Vikki Tobak’s book, Contact High: A Visual History of Hip-Hop, takes us behind the scenes of iconic images. Like a family photo album of prints, the book intimately chronicles our history while paying homage to the lost art of film photography. Before the advent of digital photography, photographers used contact sheets to select the best images from film.

On Nov. 16 at the Kennedy Center in Washington, D.C., author/journalist Tobak held a panel discussion with photographers Danny Hastings, Janette Beckman, Ernie Paniccioli, and Barron Claiborne; museum curator Rhea L. Combs; rap vet Chuck D; and visual artist/former Yo! MTV Raps host Fab 5 Freddy.

During the panel discussion, Hastings talked about the big-budget photo shoots from back in the day. “The ’90s was amazing,” Hastings says. Chuck D gave props to Fab 5 Freddy. “When you look at this man, you see hip-hop,” affirms Chuck D.
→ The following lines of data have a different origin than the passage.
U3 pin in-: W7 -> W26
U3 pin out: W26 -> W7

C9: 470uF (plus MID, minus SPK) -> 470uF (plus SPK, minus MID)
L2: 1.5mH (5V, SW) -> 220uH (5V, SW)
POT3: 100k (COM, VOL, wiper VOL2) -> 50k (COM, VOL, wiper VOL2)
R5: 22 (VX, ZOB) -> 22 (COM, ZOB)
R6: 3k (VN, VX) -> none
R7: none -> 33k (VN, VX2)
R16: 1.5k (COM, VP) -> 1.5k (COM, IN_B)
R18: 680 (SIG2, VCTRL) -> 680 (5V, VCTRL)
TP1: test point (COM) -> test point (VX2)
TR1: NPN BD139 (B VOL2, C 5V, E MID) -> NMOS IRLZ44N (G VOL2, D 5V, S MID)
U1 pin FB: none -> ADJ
British-born Janette Beckman took photos of everyone from Slick Rick to A Tribe Called Quest — Rick and Tribe helped to define my teenage years. While Beckman signed my book, we talked about Rick, the fashionable rapper with British and Jamaican roots.

“He put his bag down on the floor while holding the champagne bottle, drinks some champagne, grabs his crotch, and that was it,” Beckman reminisces about her photo shoot with Rick in Tobak’s book. “Snap! I took that picture within the first two minutes of the photo shoot, and I knew that was it. To me, that image and that attitude was just so hip-hop.”

When I told Fab 5 Freddy I watched Yo! MTV Raps religiously, he said jokingly, “I’m glad you paid your cable bill.”

Go cop Contact High. It’ll make a great Christmas gift.